The planned launch of Intel’s Penryn processors on Monday is the first blow in a one-two punch that might stagger AMD heading into 2008.

Just a few months after the launch of AMD’s quad-core Barcelona chips, Intel is hitting back with Penryn, now known as the Xeon 5400 family of processors. A total of 15 server chips are set to launch Monday as well as a new Core 2 Extreme desktop processor, with Penryn chips for mainstream desktops and notebooks scheduled to launch in the first quarter of next year.

45nm-xeon-price

Penryn is essentially a shrink of the Core architecture that brought Intel out of the woods in 2006. But these are also the company’s first chips to use Intel’s 45-nanometer manufacturing technology, and they will usher in the first change to the basic properties of the transistor since the 1960s.


Intel avoided making direct comparisons to AMD’s chips in briefing materials distributed ahead of the announcement. It plans to have a Web site up and running on Monday with more detailed performance information.

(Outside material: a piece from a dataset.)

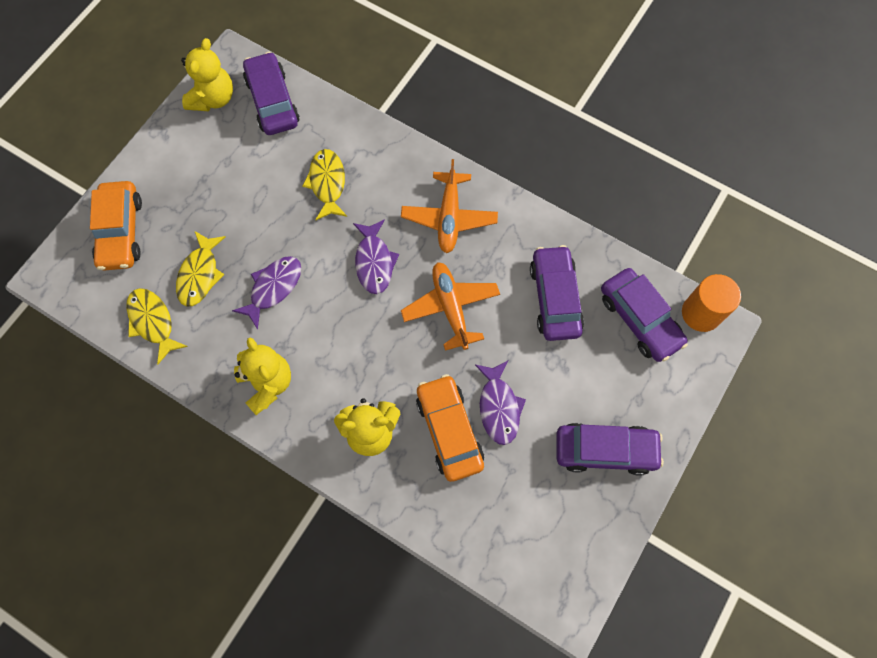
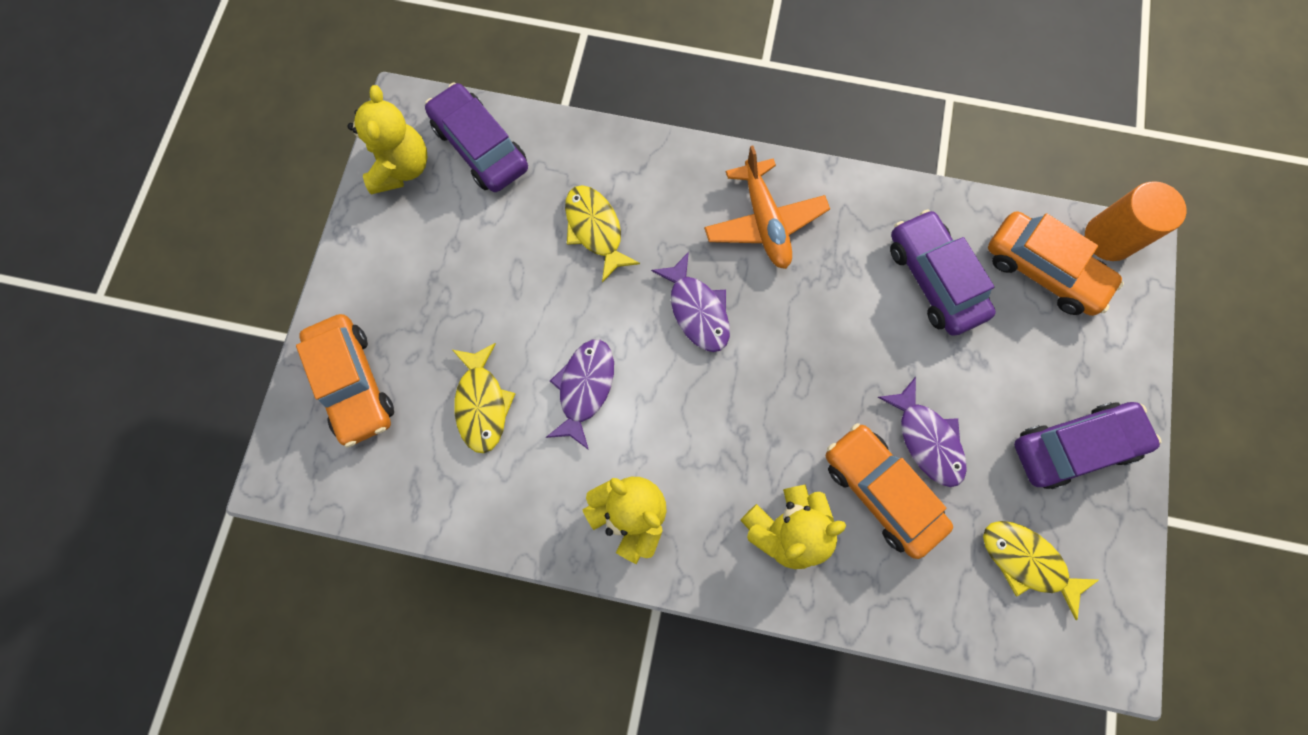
camera: 20 degrees left, 5 degrees up
(153, 322) = (447, 488): yellow fish -> yellow fish (1026, 561)
(451, 308) = (815, 335): orange plane -> none
(639, 319) = (1042, 270): purple car -> orange car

Intel did say that the new Xeons will be about 28 percent faster than their older brothers on SPECint_rate2006, and 30 percent faster on SPECfp_rate2006. Barcelona barely edged out the older generation of Xeon chips on SPECint_rate2006, so it looks like Intel will have an edge in that area.

Few of us will ever buy a server based on these chips, but this market is extremely important to both Intel and AMD because it’s so much more profitable than cranking out chips for your desktop or notebook. That helps fund the development of other technologies that do have an impact on the rest of us, meaning that the competitive balance between the two companies in this segment has far-reaching implications.

For now, advantage Intel.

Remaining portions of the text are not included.